Nós, como o Bom Samaritano, “gozamos dum espaço de corresponsabilidade capaz de iniciar e gerar novos processos e transformações. Sejamos parte ativa na reabilitação e apoio das sociedades feridas” (n. 77). E mais: fazer tudo por amor de Deus, ou seja, sem esperar recompensa humana alguma: “O samaritano do caminho partiu sem esperar reconhecimentos nem obrigados. A dedicação ao serviço era a grande satisfação diante do seu Deus e na própria vida e, consequentemente, um dever. Todos temos uma responsabilidade pelo ferido que é o nosso povo e todos os povos da terra. Cuidemos da fragilidade de cada homem, cada mulher, cada criança e cada idoso, com a mesma atitude solidária e solícita, a mesma atitude de proximidade do bom samaritano” (n. 79). Cristo está nos abandonados e excluídos (cf. Mt 25,40.45).

         Aprendamos, pois, a olhar os problemas de nosso tempo e a enfrentá-los por amor de Deus que é também amor ao próximo. Ambos são indissociáveis, pois ninguém consegue amar a Deus a quem não vê, se não ama o irmão a quem vê (cf. 1 Jo 4,20-21). Peçamos a graça de uma fé que opera pela caridade (cf. Gl 5,1-6) perante todos os necessitados que o Senhor coloca em nosso caminho a fim de que lhes sejamos também bons samaritanos do século XXI.

A nova encíclica social “Fratelli tutti” (III)

         Reflitamos sobre os capítulos 3 e 4 da nova encíclica “Fratelli tutti”: a fraternidade e a amizade social, do Papa Francisco. Espero despertar em cada um o gosto pela leitura integral desse precioso documento.

         Recordo, a título de contextualização, que no capítulo I, intitulado “As sombras de um mundo fechado” (n. 9-55), o Santo Padre expôs algumas tendências do mundo atual que atrapalham ou mesmo impedem a fraternidade universal. Deixou de lado, por um tempo, esses questionamentos para iluminar sua reflexão com a parábola do Bom Samaritano (cf. Lc 10, 25-37). Eis que, agora, no capítulo III, cujo título é “Pensar e gerar um mundo aberto” (n. 87-127), o Papa como que se volta para as respostas aos desafios por ele recolhidos no capítulo II. Acompanhemos com atenção.
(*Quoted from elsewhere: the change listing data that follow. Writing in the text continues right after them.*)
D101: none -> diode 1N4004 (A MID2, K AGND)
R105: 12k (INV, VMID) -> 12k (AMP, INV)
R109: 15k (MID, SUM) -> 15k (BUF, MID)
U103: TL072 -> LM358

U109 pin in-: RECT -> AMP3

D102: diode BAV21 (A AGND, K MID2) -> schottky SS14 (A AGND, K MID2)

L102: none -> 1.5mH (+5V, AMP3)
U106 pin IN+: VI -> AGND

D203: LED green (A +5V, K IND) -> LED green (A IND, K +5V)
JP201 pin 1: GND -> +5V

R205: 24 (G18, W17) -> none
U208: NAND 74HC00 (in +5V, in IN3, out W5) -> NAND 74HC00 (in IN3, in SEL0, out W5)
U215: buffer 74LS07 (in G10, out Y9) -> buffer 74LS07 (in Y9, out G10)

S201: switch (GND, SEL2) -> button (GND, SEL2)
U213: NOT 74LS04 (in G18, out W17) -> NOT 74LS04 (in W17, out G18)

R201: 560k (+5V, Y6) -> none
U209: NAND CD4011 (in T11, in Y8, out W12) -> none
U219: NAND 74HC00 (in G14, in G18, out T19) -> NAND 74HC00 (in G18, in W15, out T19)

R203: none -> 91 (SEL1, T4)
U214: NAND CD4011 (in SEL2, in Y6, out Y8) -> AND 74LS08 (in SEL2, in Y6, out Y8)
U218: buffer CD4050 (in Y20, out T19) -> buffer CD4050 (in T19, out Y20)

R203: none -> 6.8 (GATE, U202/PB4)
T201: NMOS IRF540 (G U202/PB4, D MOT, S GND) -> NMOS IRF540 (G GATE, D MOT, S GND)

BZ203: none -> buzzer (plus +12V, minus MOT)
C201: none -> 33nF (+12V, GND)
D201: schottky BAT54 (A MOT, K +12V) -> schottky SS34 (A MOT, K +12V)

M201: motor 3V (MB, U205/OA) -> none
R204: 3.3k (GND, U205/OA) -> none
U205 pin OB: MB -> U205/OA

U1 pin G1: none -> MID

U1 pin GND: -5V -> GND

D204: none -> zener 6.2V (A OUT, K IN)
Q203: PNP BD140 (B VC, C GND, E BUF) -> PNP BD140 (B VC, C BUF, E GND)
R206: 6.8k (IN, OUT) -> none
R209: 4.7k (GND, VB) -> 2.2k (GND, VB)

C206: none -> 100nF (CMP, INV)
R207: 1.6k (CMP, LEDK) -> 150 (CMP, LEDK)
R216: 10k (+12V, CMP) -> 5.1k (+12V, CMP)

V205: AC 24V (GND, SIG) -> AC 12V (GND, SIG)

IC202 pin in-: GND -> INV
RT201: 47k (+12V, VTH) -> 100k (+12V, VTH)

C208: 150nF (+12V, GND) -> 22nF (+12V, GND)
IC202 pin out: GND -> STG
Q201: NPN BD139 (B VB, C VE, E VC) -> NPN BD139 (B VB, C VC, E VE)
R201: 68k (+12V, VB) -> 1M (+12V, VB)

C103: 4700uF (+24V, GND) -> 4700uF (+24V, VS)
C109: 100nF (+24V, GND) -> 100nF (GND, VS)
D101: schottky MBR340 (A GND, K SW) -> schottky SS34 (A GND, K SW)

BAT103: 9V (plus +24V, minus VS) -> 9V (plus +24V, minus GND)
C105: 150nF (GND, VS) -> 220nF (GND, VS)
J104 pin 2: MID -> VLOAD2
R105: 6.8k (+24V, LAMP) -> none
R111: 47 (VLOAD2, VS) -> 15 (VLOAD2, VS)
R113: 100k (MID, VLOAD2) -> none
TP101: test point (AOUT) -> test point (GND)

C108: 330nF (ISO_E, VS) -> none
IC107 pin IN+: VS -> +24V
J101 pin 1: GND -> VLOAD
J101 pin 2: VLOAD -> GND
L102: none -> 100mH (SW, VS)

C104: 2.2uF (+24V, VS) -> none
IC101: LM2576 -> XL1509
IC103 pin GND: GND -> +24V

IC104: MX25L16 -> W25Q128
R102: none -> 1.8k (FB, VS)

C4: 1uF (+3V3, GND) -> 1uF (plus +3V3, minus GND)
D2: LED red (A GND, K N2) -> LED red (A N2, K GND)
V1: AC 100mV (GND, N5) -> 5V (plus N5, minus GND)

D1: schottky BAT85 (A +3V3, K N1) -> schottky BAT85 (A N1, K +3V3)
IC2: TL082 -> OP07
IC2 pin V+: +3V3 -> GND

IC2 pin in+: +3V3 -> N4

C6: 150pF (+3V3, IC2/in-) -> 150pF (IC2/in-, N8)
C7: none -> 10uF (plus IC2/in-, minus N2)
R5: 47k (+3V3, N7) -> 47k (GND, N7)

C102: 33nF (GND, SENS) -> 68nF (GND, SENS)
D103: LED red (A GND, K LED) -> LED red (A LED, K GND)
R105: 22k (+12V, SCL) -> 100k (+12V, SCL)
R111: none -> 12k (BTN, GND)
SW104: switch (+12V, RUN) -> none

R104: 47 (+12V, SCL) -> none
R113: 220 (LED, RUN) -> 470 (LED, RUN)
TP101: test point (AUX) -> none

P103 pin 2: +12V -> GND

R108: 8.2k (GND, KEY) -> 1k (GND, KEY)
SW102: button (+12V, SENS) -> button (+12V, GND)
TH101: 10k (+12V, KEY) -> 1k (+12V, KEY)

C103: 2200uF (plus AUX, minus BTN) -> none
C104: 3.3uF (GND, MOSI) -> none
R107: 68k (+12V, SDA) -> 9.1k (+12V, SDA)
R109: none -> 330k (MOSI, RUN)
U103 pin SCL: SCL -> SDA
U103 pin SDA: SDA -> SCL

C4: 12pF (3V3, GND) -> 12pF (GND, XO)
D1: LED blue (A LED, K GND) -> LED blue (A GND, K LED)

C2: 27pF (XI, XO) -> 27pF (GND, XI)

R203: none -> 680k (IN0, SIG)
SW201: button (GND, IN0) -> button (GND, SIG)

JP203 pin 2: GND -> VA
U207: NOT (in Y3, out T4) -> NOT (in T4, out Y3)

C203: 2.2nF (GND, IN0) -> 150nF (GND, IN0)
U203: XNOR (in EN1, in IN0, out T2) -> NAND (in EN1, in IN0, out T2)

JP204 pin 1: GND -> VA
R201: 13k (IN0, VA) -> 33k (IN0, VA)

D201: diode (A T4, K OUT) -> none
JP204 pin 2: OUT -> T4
         É preciso amar de verdade e concretamente, diz o Papa: “O ser humano está feito de tal maneira que não se realiza, não se desenvolve, nem pode encontrar a sua plenitude ‘a não ser no sincero dom de si mesmo’ (Gaudium et spes, 24) aos outros. E não chega a reconhecer completamente a sua própria verdade, senão no encontro com os outros: ‘Só comunico realmente comigo mesmo, na medida em que comunico com o outro’ (Gabriel Marcel, Du refus à l’invocation (Paris 1940), 50). Isso explica por que ninguém pode experimentar o valor de viver, sem rostos concretos a quem amar. Aqui está um segredo da existência humana autêntica, já que ‘a vida subsiste onde há vínculo, comunhão, fraternidade; e é uma vida mais forte do que a morte, quando se constrói sobre verdadeiras relações e vínculos de fidelidade. Pelo contrário, não há vida quando se tem a pretensão de pertencer apenas a si mesmo e de viver como ilhas: nestas atitudes prevalece a morte’ (Francisco, Alocução do Angelus (10 de novembro de 2019): L’Osservatore Romano (ed. semanal portuguesa de 12/XI/2019), 3)” (n. 87). Aliás, a) “o individualismo não nos torna mais livres, mais iguais, mais irmãos. A mera soma dos interesses individuais não é capaz de gerar um mundo melhor para toda a humanidade” (n. 105) b) mesmo na defesa da verdade, devemos agir com amor, pois “o maior perigo é não amar (cf. 1Cor 13,1-13)” (n. 92).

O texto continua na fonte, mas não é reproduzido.